The Lady with the Serpent Typewriter

This is an image of the envious and socially ambitious New Jersey housewife Mrs Anna Johnson Dunn Pollard, a mother of two young daughters and herself a "Daughter of the American Revolution", who in October 1914 pleaded "non vult" ("no contest") in the infamous "lady with the serpent typewriter" case in Elizabeth City, Union County. She was fined $100 on each of two indictments. The Richmond Times-Dispatch surely understated matters when in January 1915 it described the fines as a "gentle sentence".
Mrs Pollard was said in court to have used as her "serpent typewriter" to write "poisoned letters" a "somewhat battered Remington No 2 typewriter" - although Mrs Pollard claimed she had only bought her one typewriter in 1913. This statement, it seems, had been a vain attempt to throw investigators off the scent of a trail of defamatory letters which had been typed on the same Remington No 2 since at least 1909. 
The engraving above - from a photograph taken on one of the few occasions Mrs Pollard had lifted some her layers of white veils in court - appeared on the front page of the Evening Independent in St Petersburg, Florida, on October 28, 1914, just after Mrs Pollard had ended the long-running "poison typewriter mystery" with a full confession.
Mrs Pollard, the wife of Nebraska-born Public Service Corporation assistant electrical engineer Nelson Levi Pollard (1868-1933), was born in Hillsboro, Ohio, on December 5, 1870. She died on June 7, 1947, aged 76. 
The more contentious typewritten letters began to appear in the summer of 1911. And when Canadian-born dentist's wife Florence Jones, a neighbour of the Pollards, received one in November 1912, she immediately suspected Mrs Pollard. Mrs Jones and her husband, Charles Frederick Jones, employed a private detective, Thomas L.Carey, to gather evidence against Mrs Pollard. Carey, however, found that the social and professional positions of the upper middle class Pollards made his task very difficult.
A very mild example of the anonymous letters sent to Florence Jones by Anna Pollard. This image appeared in the Richmond Times-Dispatch on January 24, 1915. The allegation about Edith Jones appears to relate to a Bennett or Junior typewriter.
Florence Jones was the target of most of the typewritten venom. It took more than two years to entrap Mrs Pollard and to get her to confess. 
According to The New York Times, the case "stirred Elizabeth more than any other event of recent years, for its various threads included nearly a score of persons prominent in the city and was said by many to have originated from social ambitions and social jealousies". The Times reported that Prosecutor Stein had told a jury at the first hearing against Mrs Pollard, "the case was of greater importance to the State of New Jersey than to any human individual.

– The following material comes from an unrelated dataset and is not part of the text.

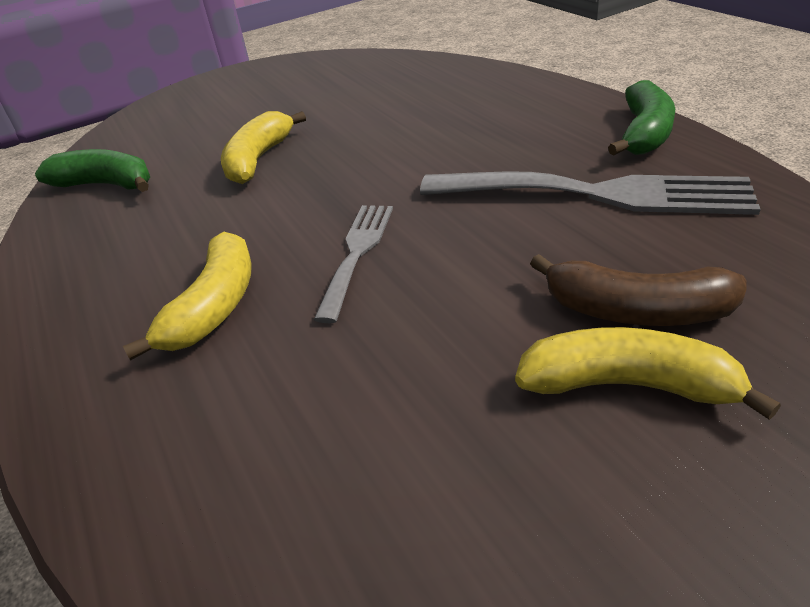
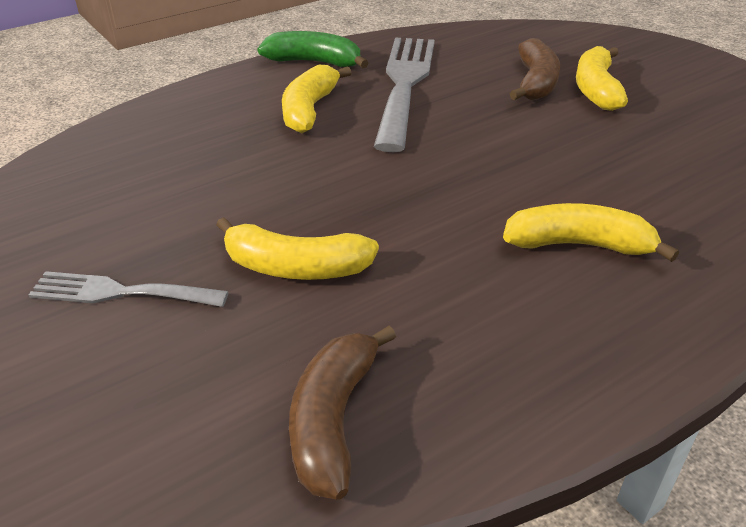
camera: 100 degrees left, 0 degrees up
(106, 185) = (333, 420): green banana -> brown banana
(357, 253) = (489, 179): grey fork -> grey fork (120, 292)
(518, 141) = (309, 110): none -> yellow banana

It has been necessary for the State to pass laws against writers of letters that are unsigned. It has been shown that the receipt of these letters undermines the health of the receivers. It is proved that these letters destroy the happiness of the home and often separate members of the family."
Mrs Jones was accused in the letters of having "no social standing" and of only owning three dresses when she got married.
The "poison typewriter" letters contained many other "cat-like, scurrilous, improper and downright indecent" expressions and allegations. One told Dr Jones his two sisters-in-law were "thick as Jersey 'skeeters'" (whatever that means).
Mrs Pollard was first arrested on May 31, 1913, on a charge of typewriting "improper" letters. When the court case opened before Judge Owen Patrick Mahon on June 9, New Jersey police were expecting the largest crowd ever to jam into the Elizabeth City Hall courtroom. US Postal inspectors were among those attending, with a view to pressing further charges, of misuse of mail, against Mrs Pollard. As well, the Masonic Order was represented, fearing one of the letters revealed the first three secret decrees of Masonry.  
In her defence, Mrs Pollard said she herself had received a poison typewriter letter in August 1909 and that Dr Jones' sister-in-law, Edith Jones, had often visited her and used her typewriter. Former Pollard servants, Anna Soper and Minnie Schier, gave evidence supporting this claim, but Edith's husband Tom countered that his wife did not know how to use a typewriter. 
On August 8, 1913, Mrs Pollard was rearrested on a Federal warrant by US Marshal Beekman and US Postal inspector Frank A. Butler, after investigations by Butler, county detective John Gallatine and the Joneses' detective Carey. Mrs Pollard appeared before US Commissioner Stockton, charged with mailing "objectionable matters". This time the complaint had come from a Dr Charles H. Schlichter. Apparently these letters contained particularly nasty claims concerning the Schlichter's seven-year-old son Gerard, who suddenly died a year later following the funeral of his grandmother.
A forensic typewritten document expert, Frank J. Hayes, testified on August 12, 1913, saying that on April 29 that year he had managed to obtain a specimen of the work of Mrs Pollard's Remington No 2 typewriter by going to her house and passing himself off as a typewriter salesman.
After several adjournments, the case resumed in the Union county court on March 10, 1914, when the great typewriter forensic expert William J. Kinsley (1866-1916) was called and gave evidence for 10 hours. He said, based on imperfections in the "h", "e", "i', "o' and "u" letters, all the poison typewriter letters, as well as one sent by Mrs Pollard to the Elizabeth postmaster in 1909, were written on the same machine.
On March 12, Judge James C. Connolly, calling for order during a heated courtroom argument between Prosecutor Stein and Mrs Pollard's counsel Samuel Schleimer, slammed his gavel so vigorously it broke, the flying head of it just missing Stein's head.
The next day Mrs Pollard was acquitted by the jury, after five hours of deliberation. But soon the poison typewriter letters began arriving again at the Joneses' house.
Frank Butler had arranged for two "decoy" letters, addressed to the Joneses, to be delivered to the Pollards. Mrs Pollard had opened them, written more allegations in the letters with her typewriter, then re-sealed the letters and re-posted them. 
Finally, completely entrapped, Mrs Pollard confessed on the night of October 24, 1914.

1 comment:

shordzi said...

Oz, my oz... Great story!!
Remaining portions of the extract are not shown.